Новый Мир Новый Мир - Новый Мир ( № 6 2012)
И вот, ступив ногой на солончак,
Стоит верблюд, Ассаргадон пустыни,
Дитя печали, гнева и гордыни,
С тысячелетней тяжестью в очах.
Косматый лебедь каменного века,
Он плачет так, что слушать нету сил,
Как будто в этом царстве человека
Остаток жизни стал ему не мил.
Как будто все отчаянье природы
Он воплотил в надменности своей.
И что ему высокий мир свободы,
Коль нет ему свободы от скорбей?
Он — азиат, он с головы до ног
Пропитан черной мглой магометанства,
Преодолев пустыни и пространства,
Он сам себя преодолеть не мог.
“Компромиссный” вариант, напечатанный в журнале, вероятно, был наскоро придуман Заболоцким, чтобы не “затормозить” публикацию, и послан Ивинской; после стиха “Косматый лебедь каменного века” осталось лишь:
В сухих волнах тяжелого песка
Преодолевший рядом с человеком
Пустыни дикие и грузные века.
Вынужденная “скомканность” этих строк явно не соответствовала изощренной поэтике и сложной музыкальной композиции стихотворения (см.: E t k i n d Е. Словесная аналогия музыкально-симфоническому циклу.
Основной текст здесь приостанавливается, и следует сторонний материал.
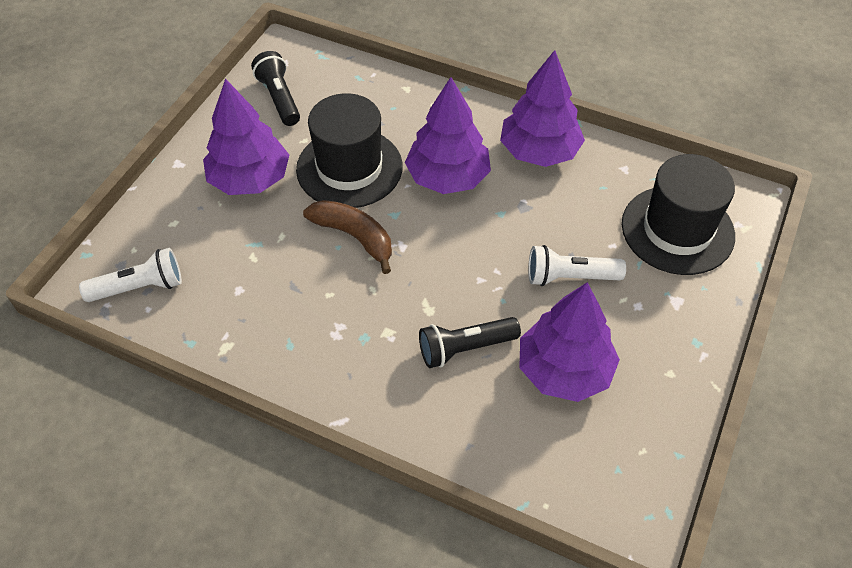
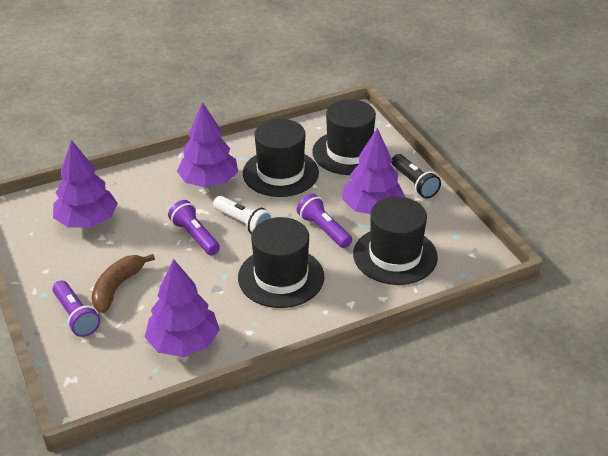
black flashlight: 2 -> 1
black hat: 2 -> 4
purple flashlight: 0 -> 3
white flashlight: 2 -> 1

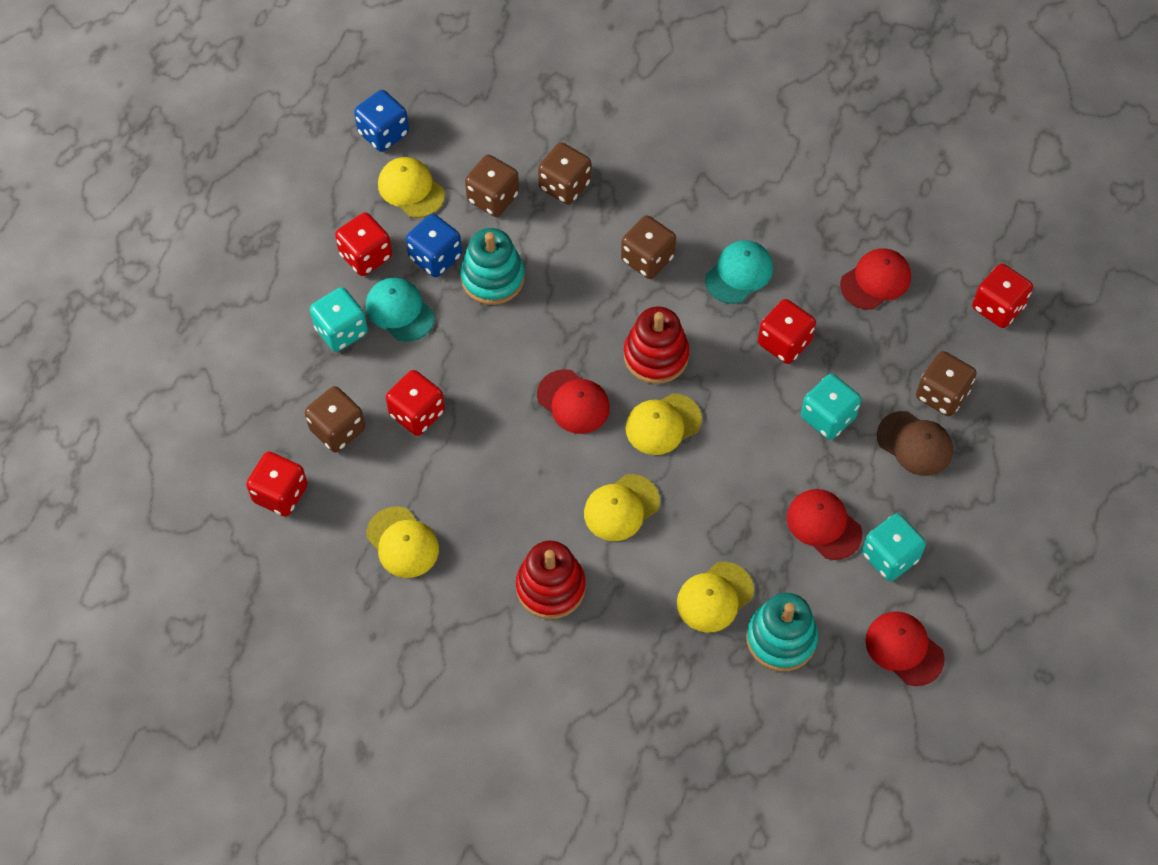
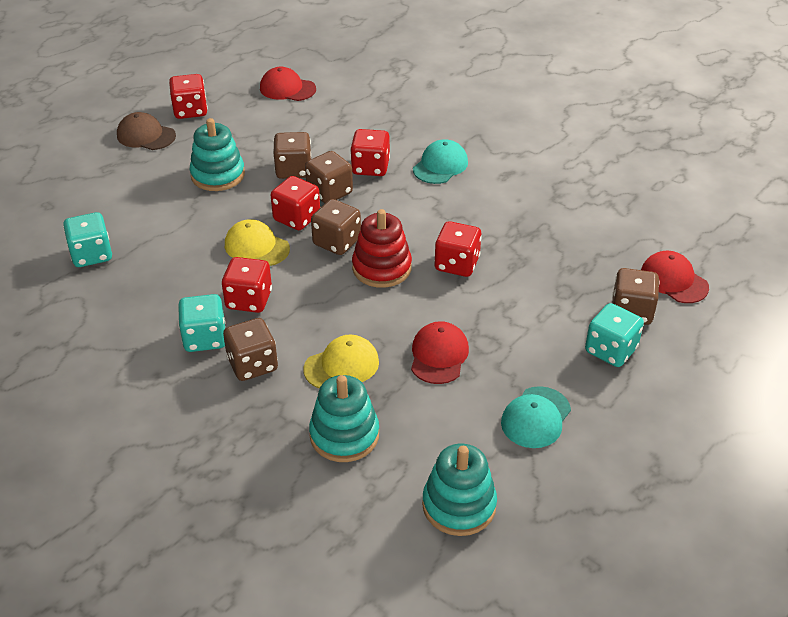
blue dice: 2 -> 0
red cap: 4 -> 3
red stacking toy: 2 -> 1
turquoise stacking toy: 2 -> 3
yellow cap: 5 -> 2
Поэма Н. Заболоцкого “Город в степи”. — В кн.: Э т к и н д Е. Г. Материя стиха. Paris, 1978, стр. 479 — 490; то же. СПб., 1998, стр. 479 — 491).
В авторском Своде 1948 года появляется третий вариант; его принято считать окончательным. После строки “С тысячелетней тяжестью в очах” здесь следует:
Косматый лебедь каменного века,
Он плачет так, что слушать нету сил,
Как будто он, скиталец и калека,
Вкусив пространства, счастья не вкусил.
Закинув череп за предел земной,
Он медленно ворочает глазами,
И тамариск, обрызганный слезами,
Шумит пред ним серебряной волной.
При подготовке сборника 1957 года поэт внес изменение в стих “Закинув череп за предел земной”, который обрел вид, знакомый по всем позднейшим переизданиям: “Закинув темя за предел земной” (З а б о л о ц к и й Н. А. Стихотворения. М., 1957, стр. 61).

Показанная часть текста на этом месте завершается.